I agree standards of living are generally a lot higher now than they were in 1900 (though I wouldn't agree there's less pollution now; it's just in different parts of the world). But the cost of this has been an unsustainable plundering of resources. To take one significant example, the run-up in living standards since 1900 has been hugely dependent on cheap oil. Now we've used up about half of all the oil that will ever be produced, meaning we can't possibly continue to consume as much as we have so far, let alone continue to increase consumption; yet it's never been demonstrated that we can have economic growth in a modern industrial economy without increasing consumption of fossil fuels.

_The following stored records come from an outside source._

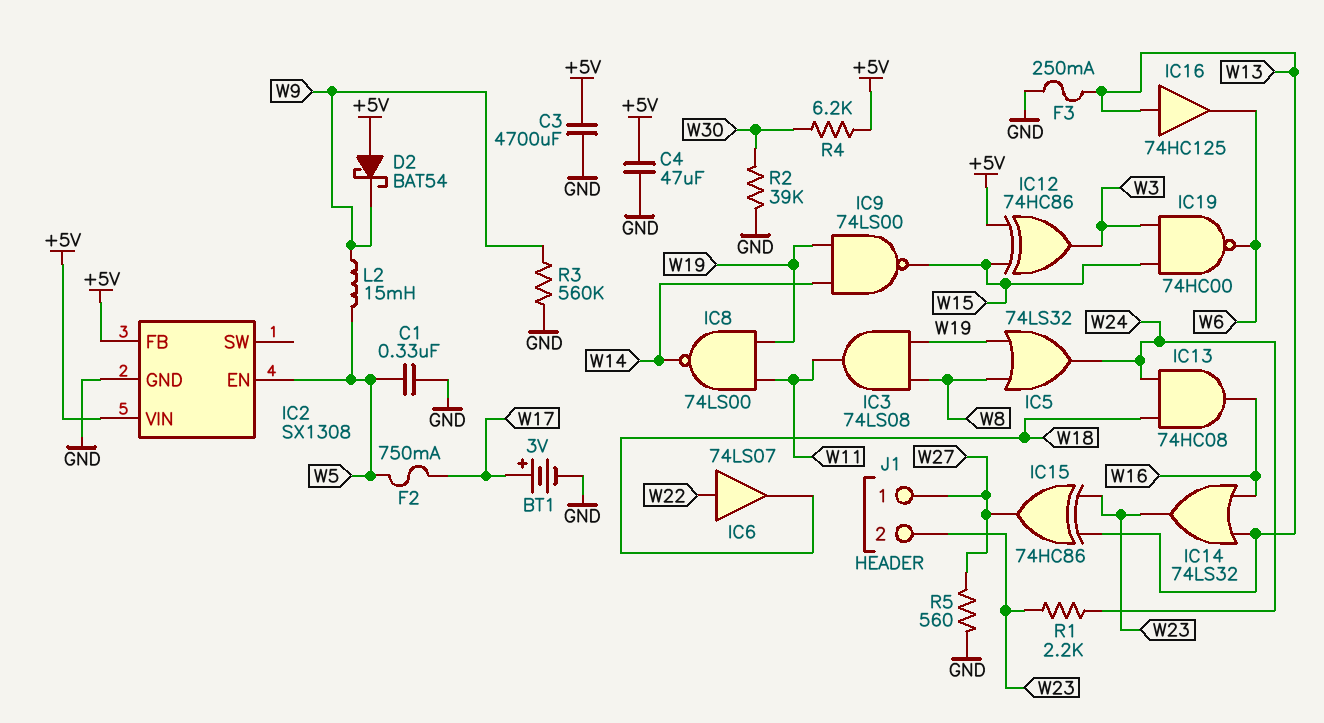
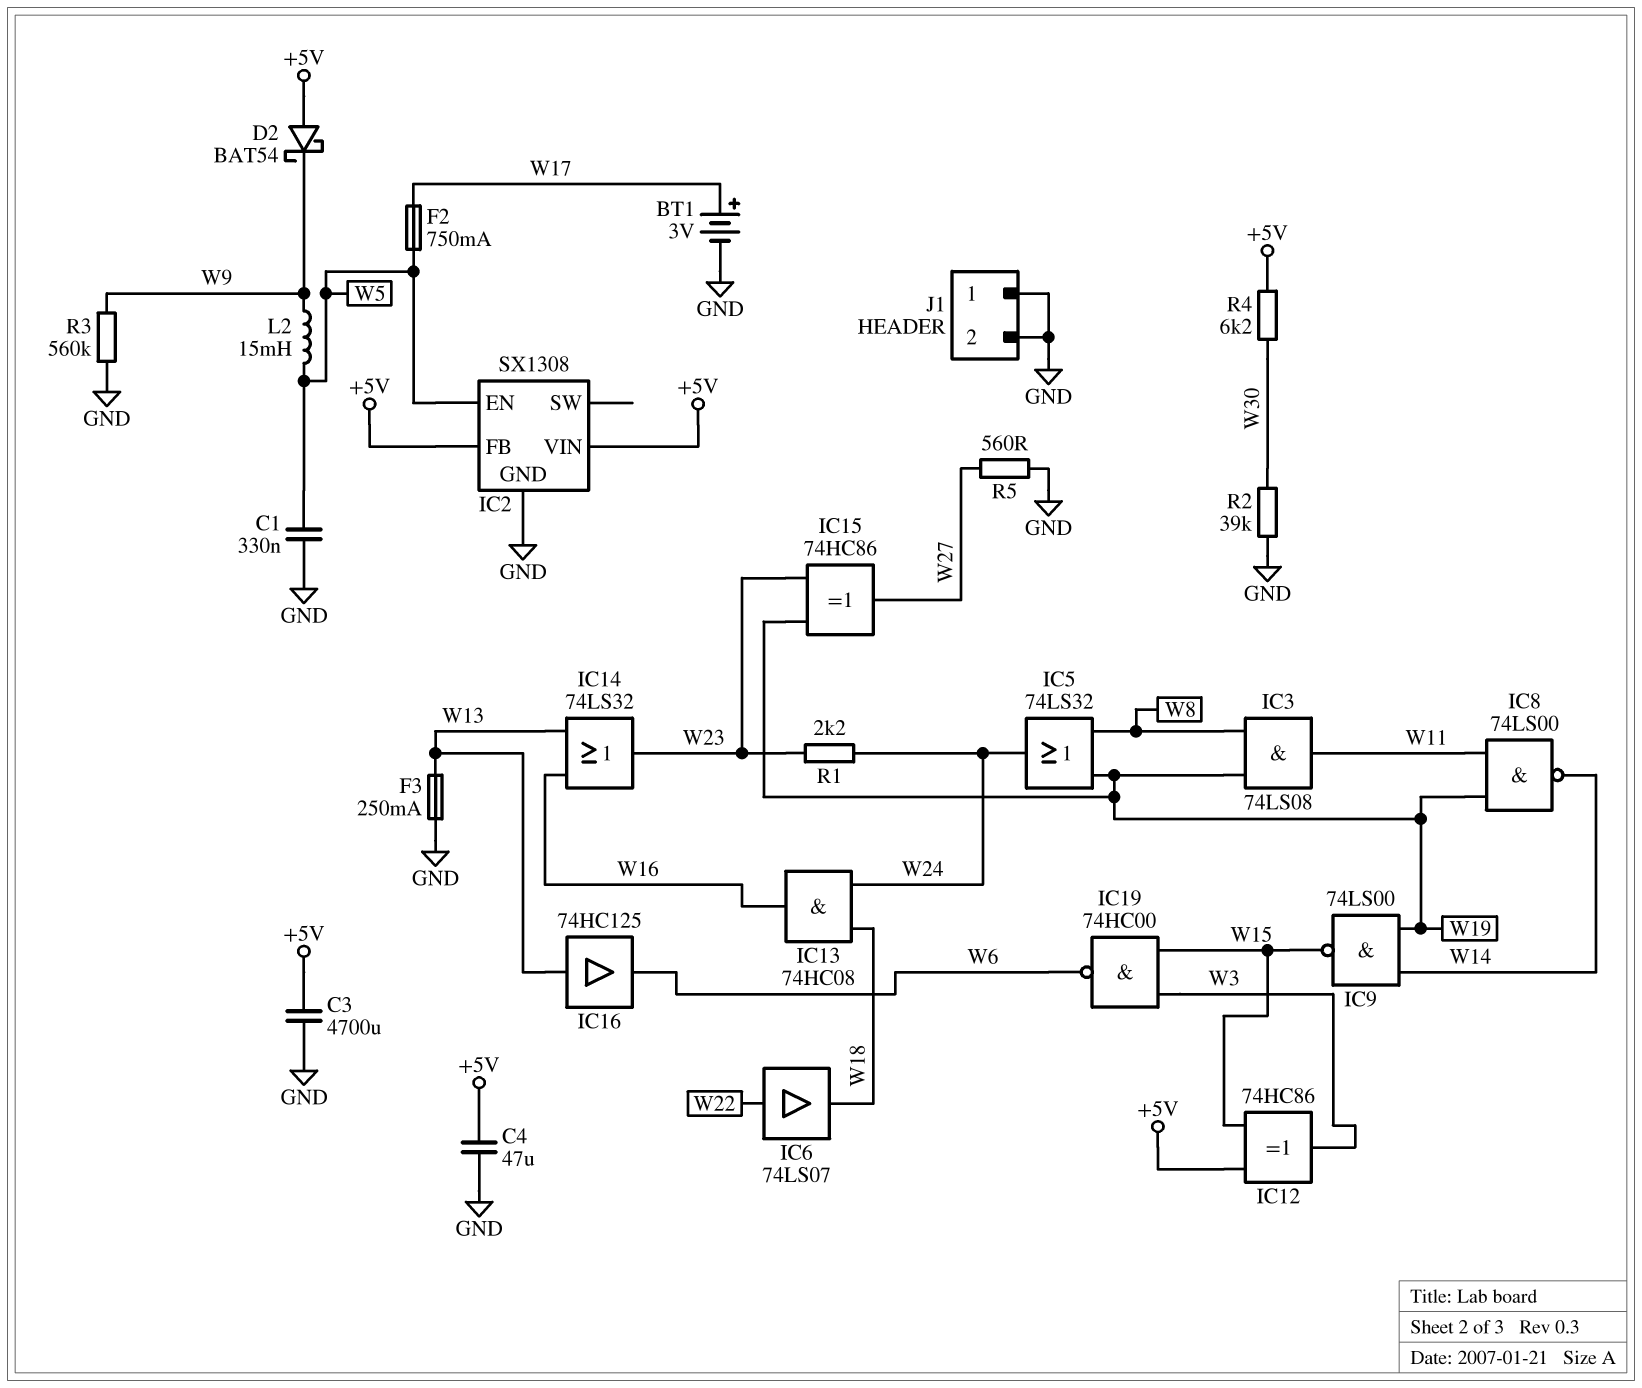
IC15: XOR 74HC86 (in W13, in W23, out W27) -> XOR 74HC86 (in W19, in W23, out W27)
J1 pin 1: W27 -> GND
J1 pin 2: W23 -> GND

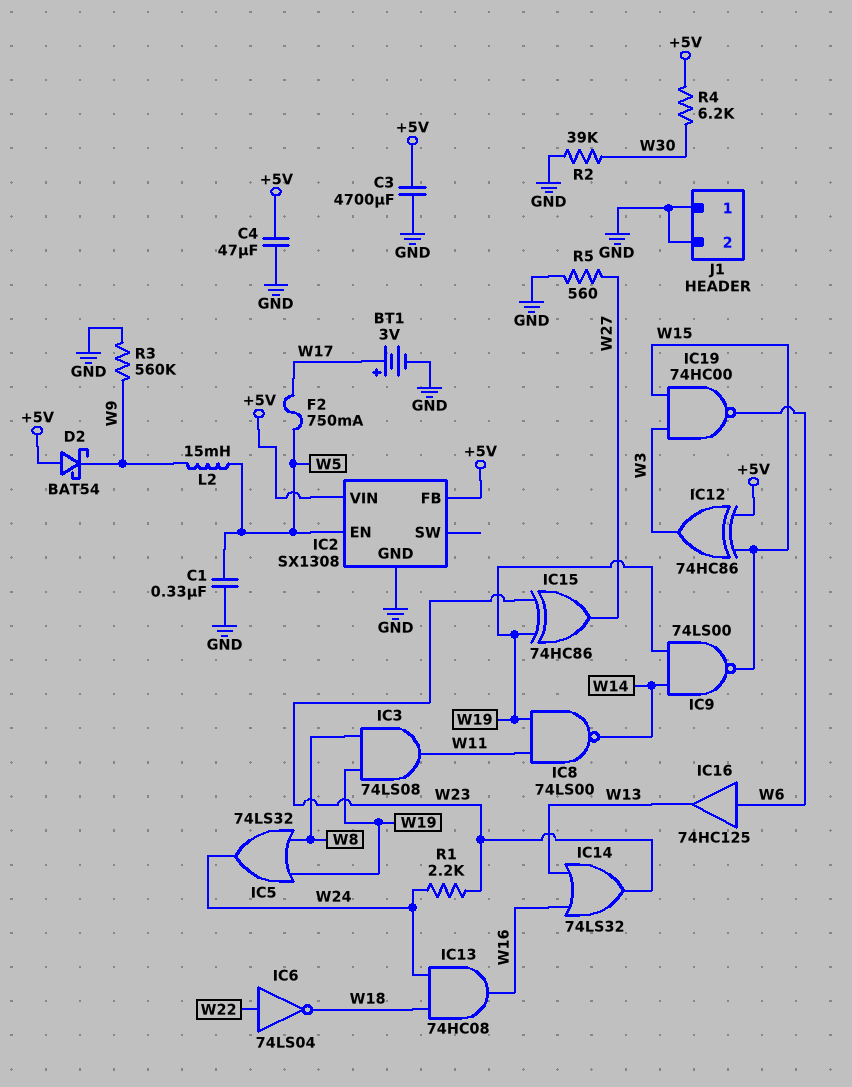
F3: 250mA (GND, W13) -> none
IC6: buffer 74LS07 (in W22, out W18) -> NOT 74LS04 (in W22, out W18)
IC16: buffer 74HC125 (in W13, out W6) -> buffer 74HC125 (in W6, out W13)

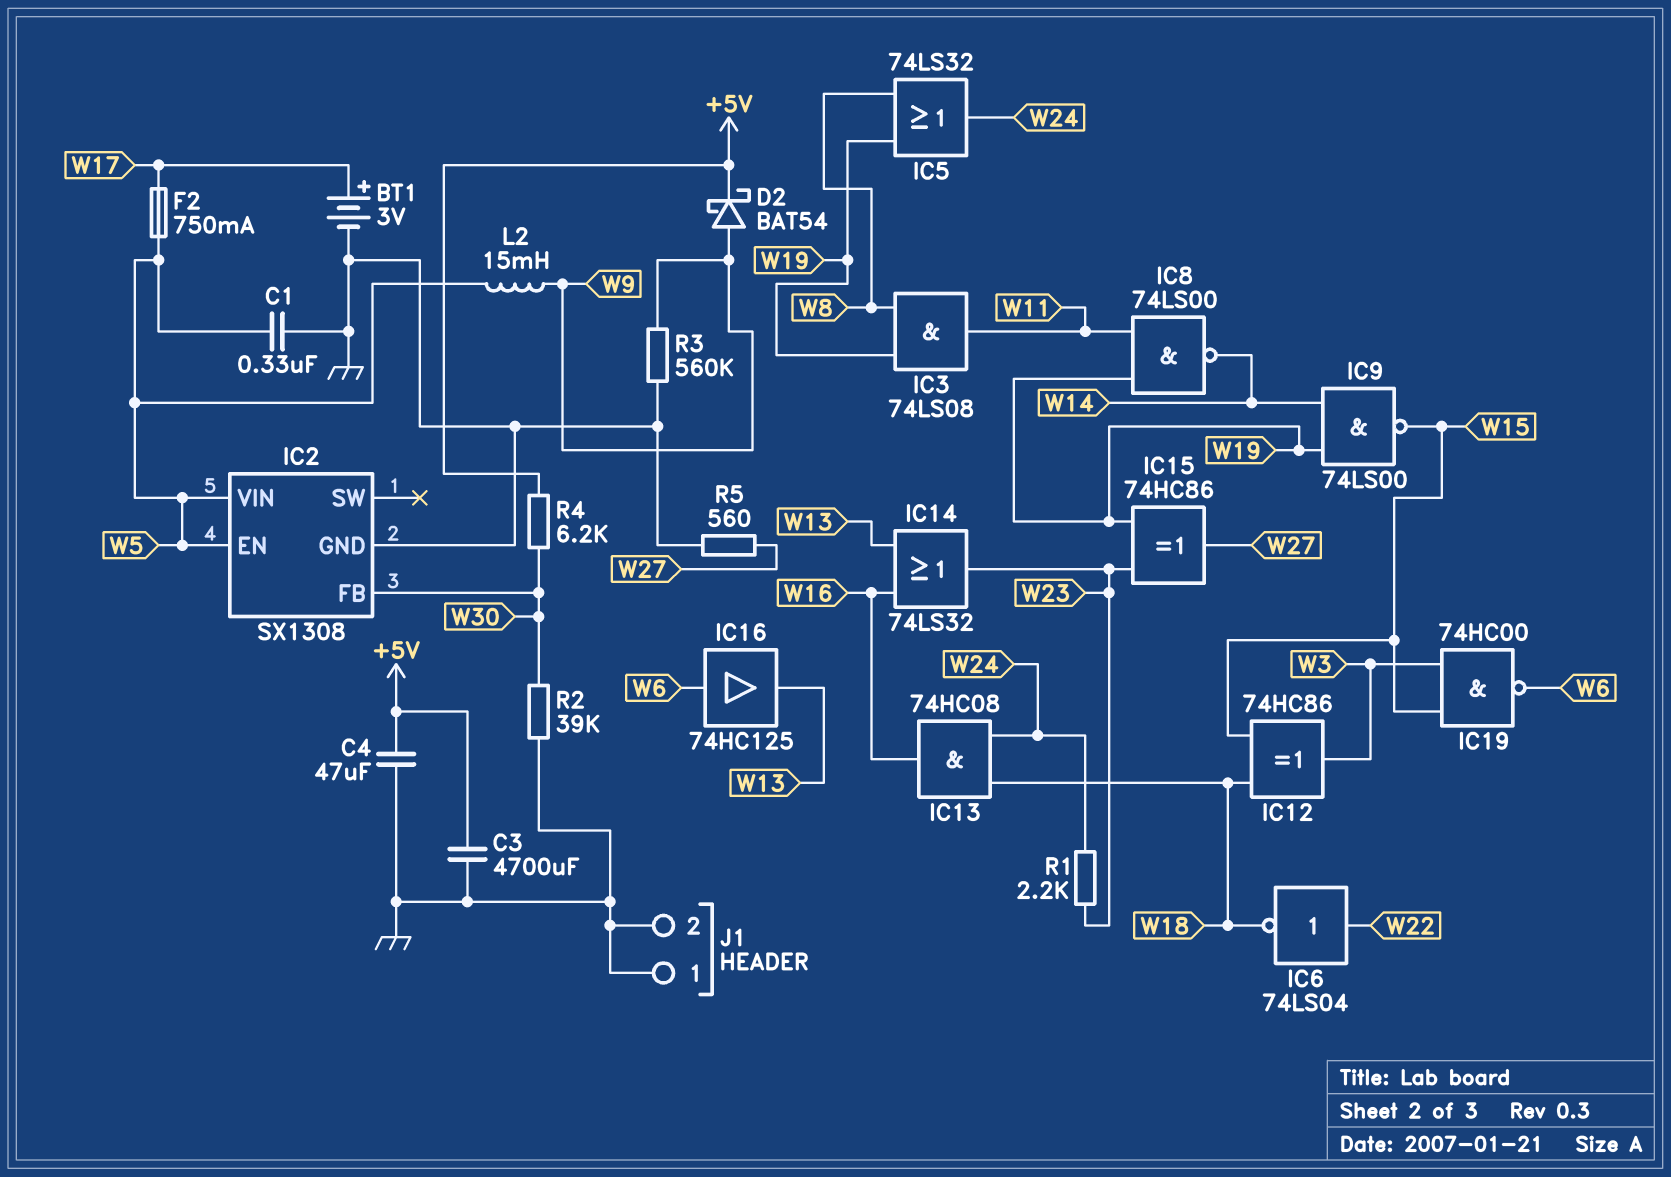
D2: schottky BAT54 (A +5V, K W9) -> schottky BAT54 (A W9, K +5V)
IC2 pin FB: +5V -> W30
IC2 pin VIN: +5V -> W5
IC12: XOR 74HC86 (in +5V, in W15, out W3) -> XOR 74HC86 (in W15, in W18, out W3)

Another example is the Green Revolution. This brought huge expansions in agricultural production, which fed population growth and, again, a rise in standards of living. But there are signs that some of the methods that made the Green Revolution possible are unsustainable - e.g., in parts of India, irrigation has cause the water table to drop dramatically, which may eventually have the consequence of making the land much less fertile and reversing the gains from the GR.

If 'innovation' could simply make such problems go away, that would be great, and I'd be all for it; and indeed, I support increasing wind and solar power generation, which are 'innovations' that could help put us on a more sustainable path. But there's really no precendent for this in modern history; the story since the dawn of industrialization has simply been one of ever-increasing consumption of natural resources and ever-increasing infringement on the biosphere. It's simply not possible to continue these trends and maintain our current, unprecendentedly posh standard of living.

Richard said...

Well, the standard of living in the West has been "unprecedentedly posh" ever since the dawn of the Industrial Revolution. I disagree that simply because trends can not continue ad infinitum that these trends will end any time close to our lifetimes. If you think about it, everything is a natural resource: the air you breathe, the sun, the geothermal heat generated by the Earth, radioactive isotopes; there's a hell of a lot more that can be harvested that currently isn't.

(BTW, on one point, I would agree with you that it would suck to no longer be able to eat wild-caught saltwater fish or shellfish due to the collapse of the fisheries and acidification of the oceans, but just imploring people to "live sustainably" won't save them; assigning property rights to them will).